= William of Lindholme =

Legendary figure in English folklore

William of Lindholme (or William de Lindholme) is a legendary figure in English folklore, who lived in a hermitage on an island (an area now called Lindholme) in the middle of the Hatfield Chase, today located in the Metropolitan Borough of Doncaster. Many differing tales were told about William, from him being born a Giant, to him being either a Satanic Magician or a Righteous Monk. What can be extracted is that William was a real hermit, living in the Lindholme waste, likely where the Rangjung Yeshe Gomde Tibetan Buddhist Centre now stands.

== Reports ==
The earliest report of William comes from the will of John Symson of Fish Lake, dated to March 23, 1407, in which he bequeaths 7 pence to the hermit of Lindholme.

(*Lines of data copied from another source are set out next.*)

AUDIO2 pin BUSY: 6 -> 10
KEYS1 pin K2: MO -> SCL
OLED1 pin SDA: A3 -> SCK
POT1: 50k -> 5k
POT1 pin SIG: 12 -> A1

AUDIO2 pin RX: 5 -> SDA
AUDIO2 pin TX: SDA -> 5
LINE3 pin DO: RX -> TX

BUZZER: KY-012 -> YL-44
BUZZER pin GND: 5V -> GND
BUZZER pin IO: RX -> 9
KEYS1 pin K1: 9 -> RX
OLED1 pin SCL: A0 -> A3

According to the Yorkshire Archaeological Journal, the MSS of Dr. Nathaniel Johnston, which number over 100 volumes, contain information and references to the occupant of the hermitage at Lindholme.

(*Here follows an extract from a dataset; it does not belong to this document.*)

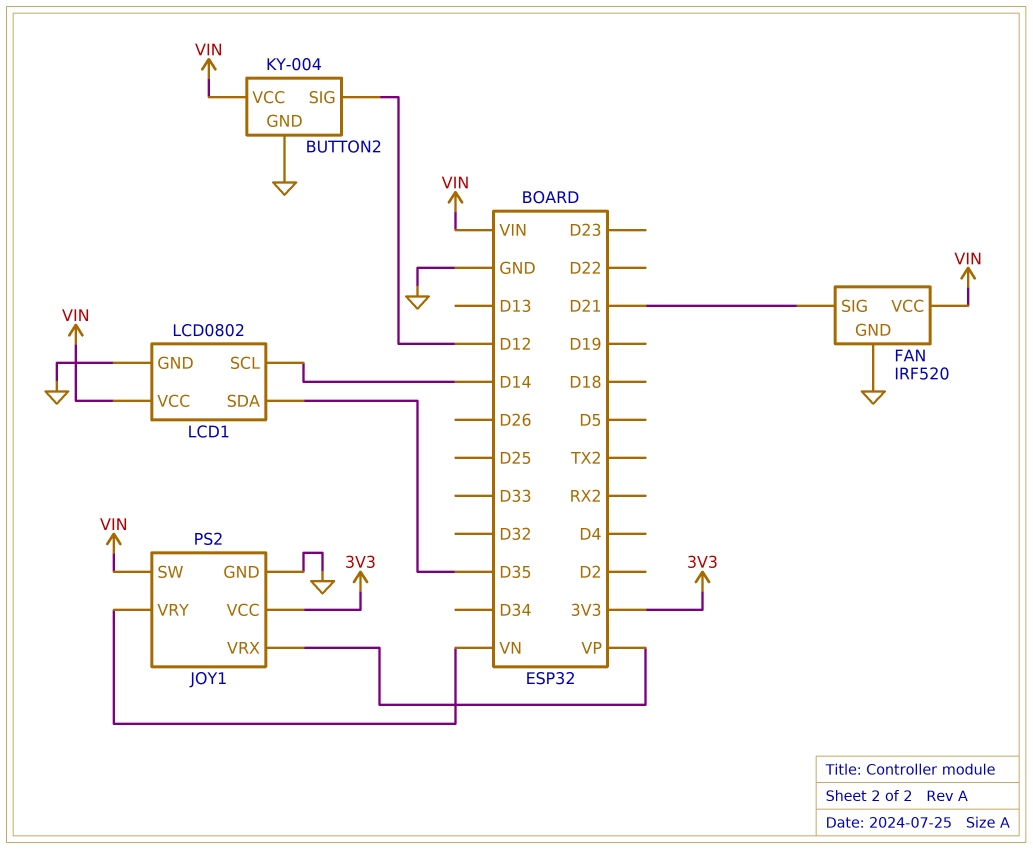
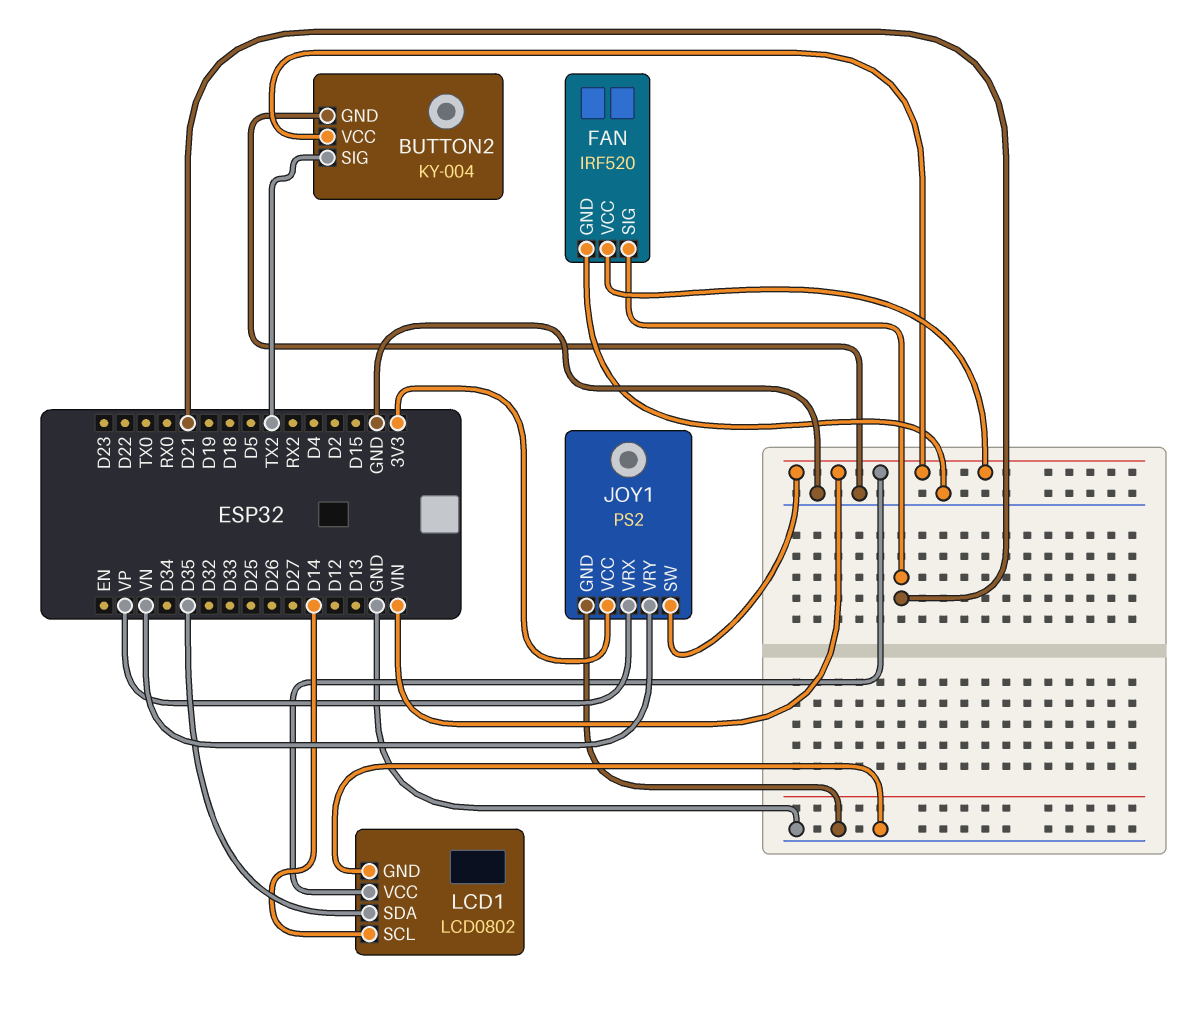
BUTTON2 pin SIG: D12 -> TX2

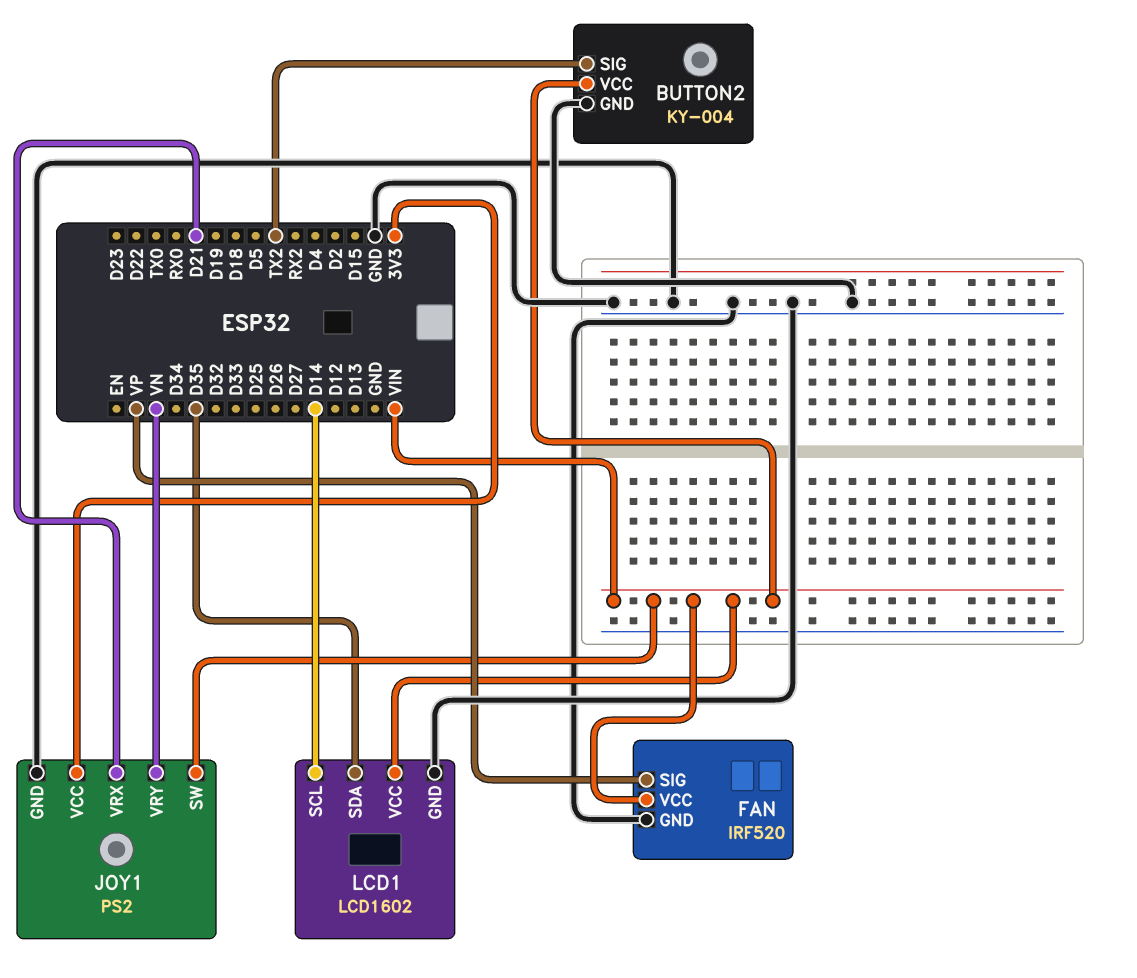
FAN pin SIG: D21 -> VP
JOY1 pin VRX: VP -> D21
LCD1: LCD0802 -> LCD1602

The diary of Rev. Abraham De La Pryme contains the following section about William:

July 28, 1697

Having been in Yorkshire this last week, I met with diverse learned and ingenious gentlemen, who told me a great many observable things.

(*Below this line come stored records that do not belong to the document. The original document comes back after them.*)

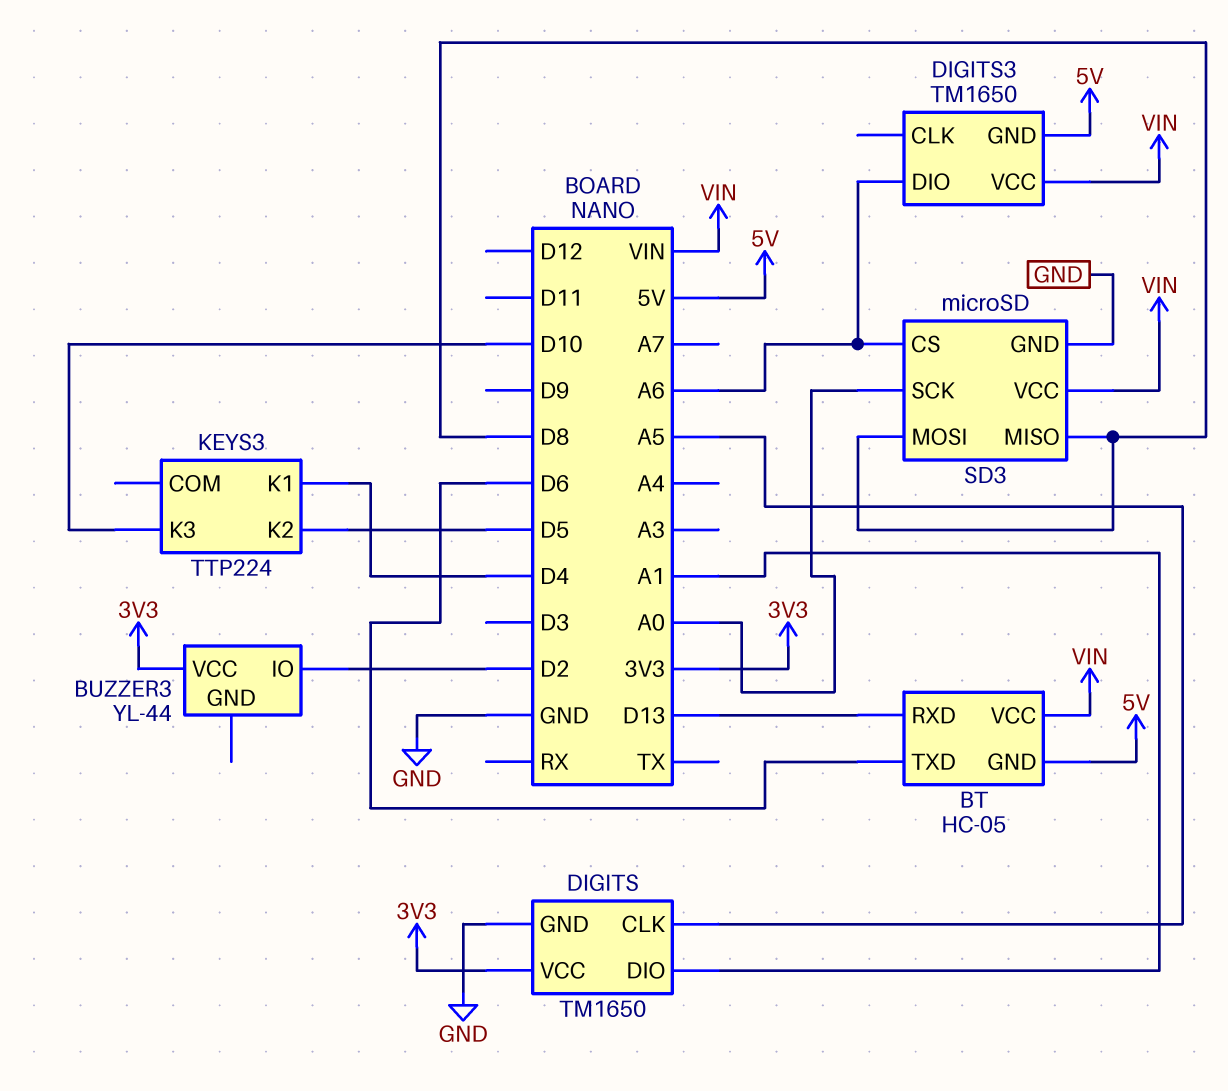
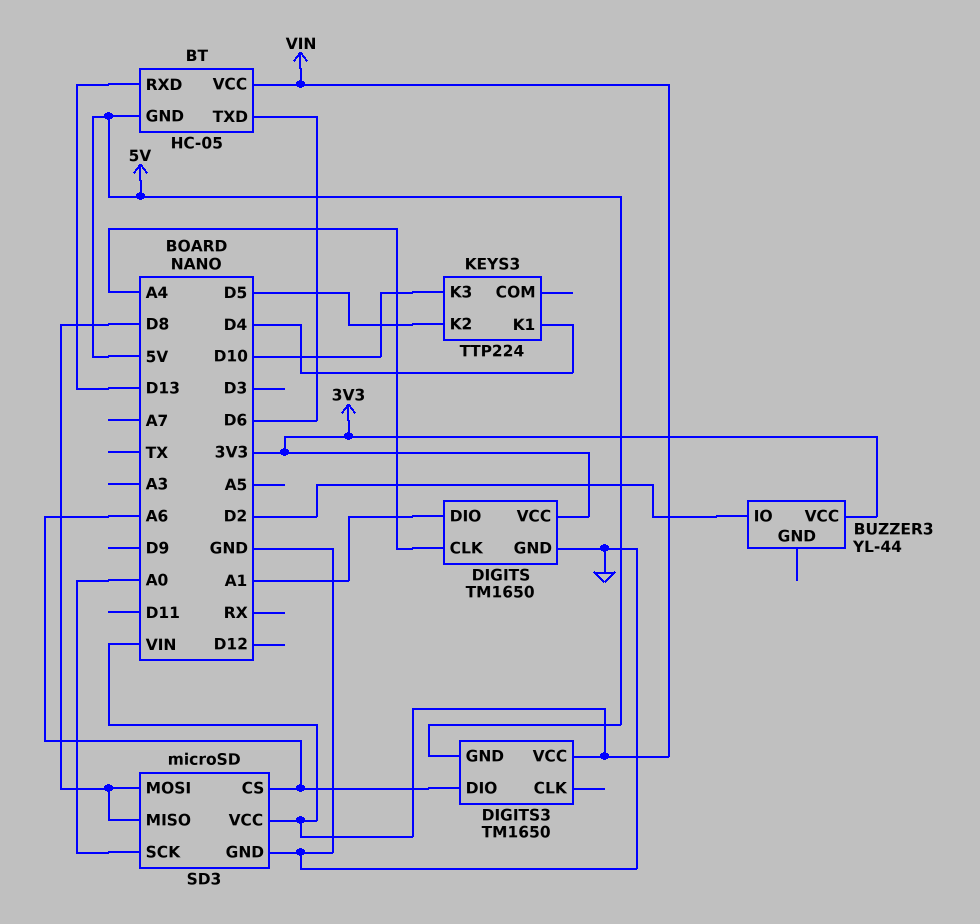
DIGITS pin CLK: A5 -> A4

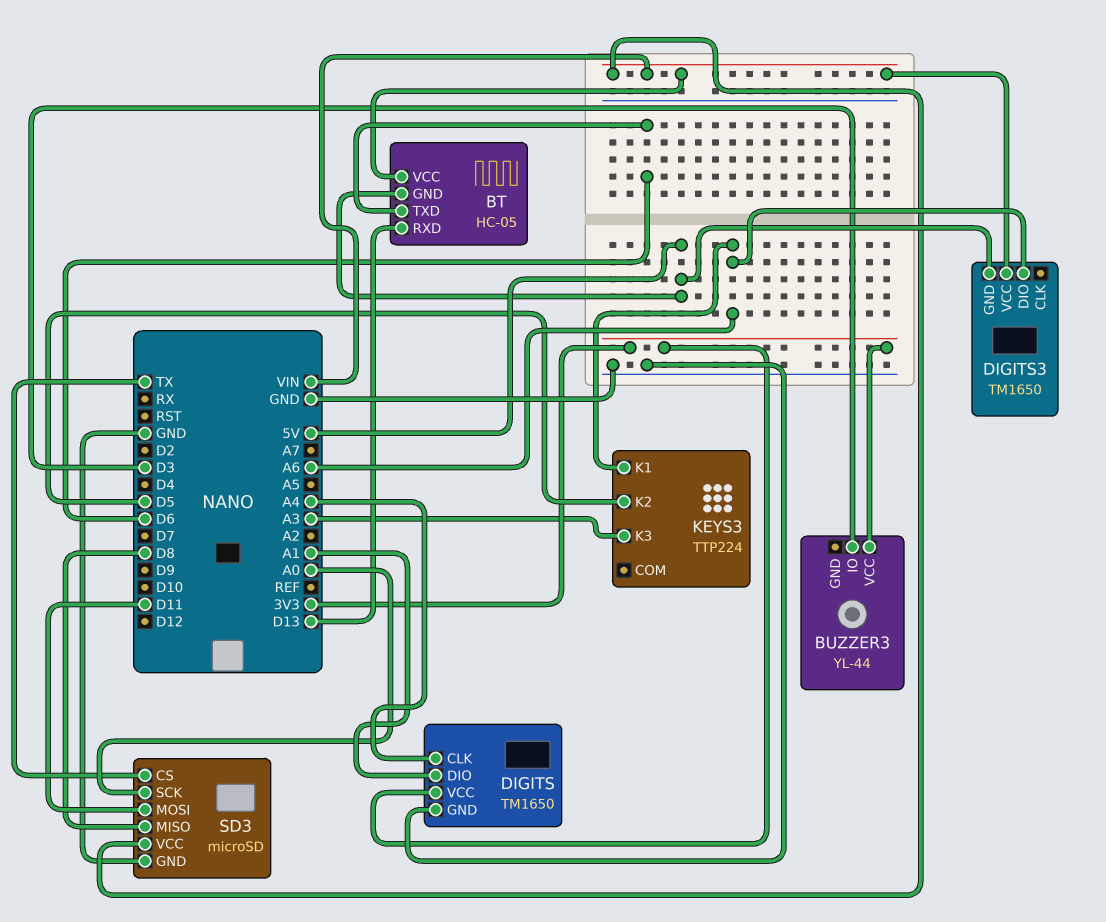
BUZZER3 pin IO: D2 -> D3
KEYS3 pin K1: D4 -> A6
KEYS3 pin K3: D10 -> A3
SD3 pin CS: A6 -> TX
SD3 pin MOSI: D8 -> D11

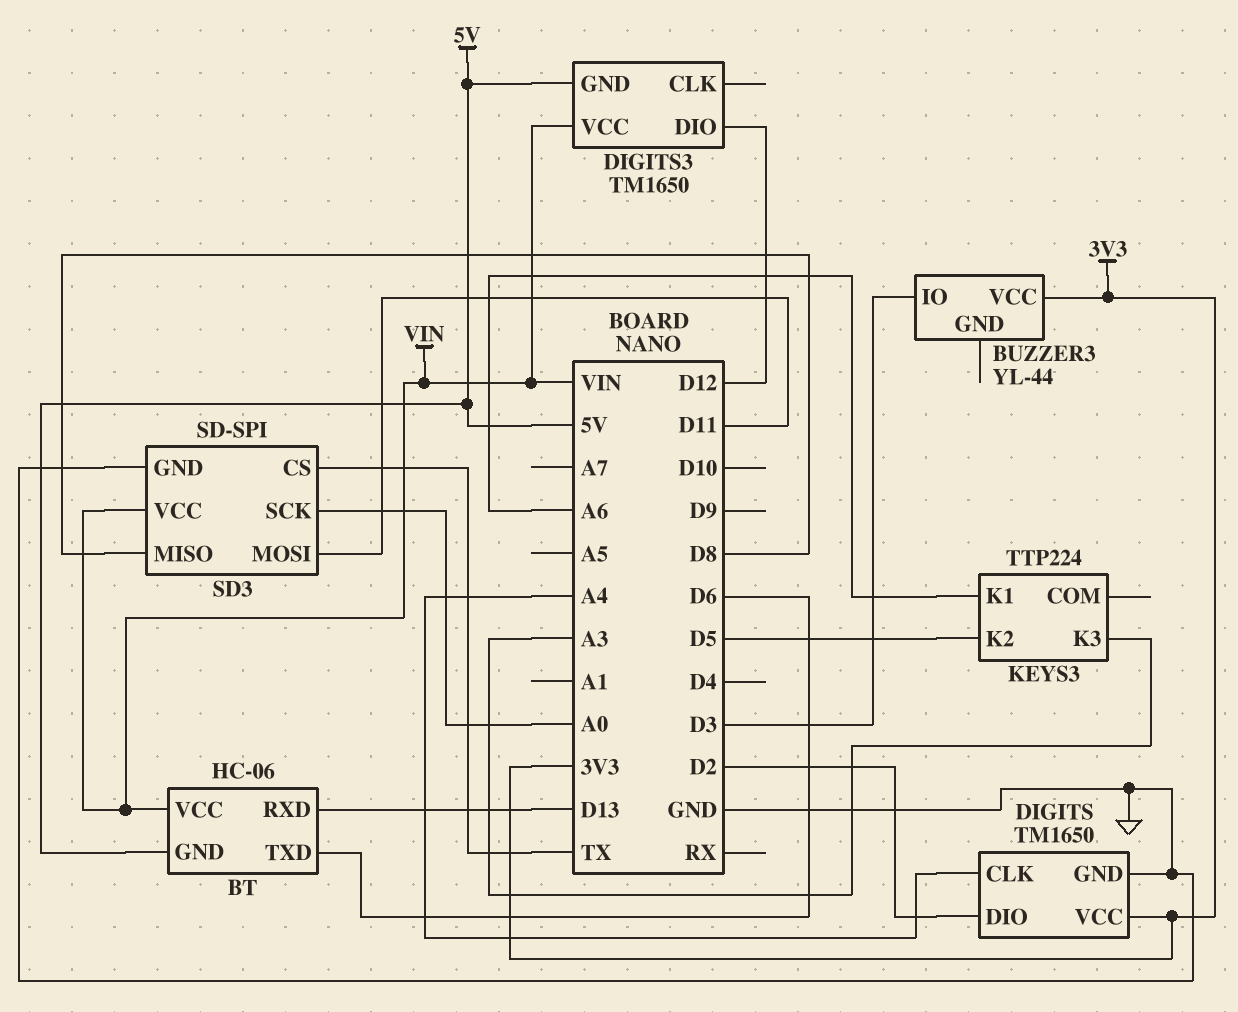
BT: HC-05 -> HC-06
DIGITS pin DIO: A1 -> D2
DIGITS3 pin DIO: A6 -> D12
SD3: microSD -> SD-SPI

It was upon Hanson’s house at Hale’s Hill, Woodhouse, that St. William a’ Lindholme set his wagon. One Hanson lived there then. Look and see when the Hansons lived, and you may find perhaps when William a’ Lindholme lived.

Investigative research done by William Brockhurst Stonehouse, published in his 1839 book "The History and Topography of the Isle of Axholme", uncovered that the burial stone of William of Lindholme was no longer there, however his burial place was still at that time visible, with the stone having been broken down and used as cobblestone by a previous owner of the land. The burial stone was described by Antiquarian George Stovin, whom, according to an August 31, 1727 letter printed in the Gentleman's Magazine, exhumed William's body, he stated that the stone was 8½ feet in length, 3 feet in breadth and 8 feet in thickness. He also described an altar on the opposite side of the island made of hewn stone.

He also stated that upon exhuming his body they uncovered a skull, tooth and hip bone from a very large human, as well as the remains of a bag of hemp seed and a large beaten copper plate with two chevrons on it.

He is held to have thrown the "thumb stone" and "little-finger stone" from Lindholme to Wroot, some three miles distant.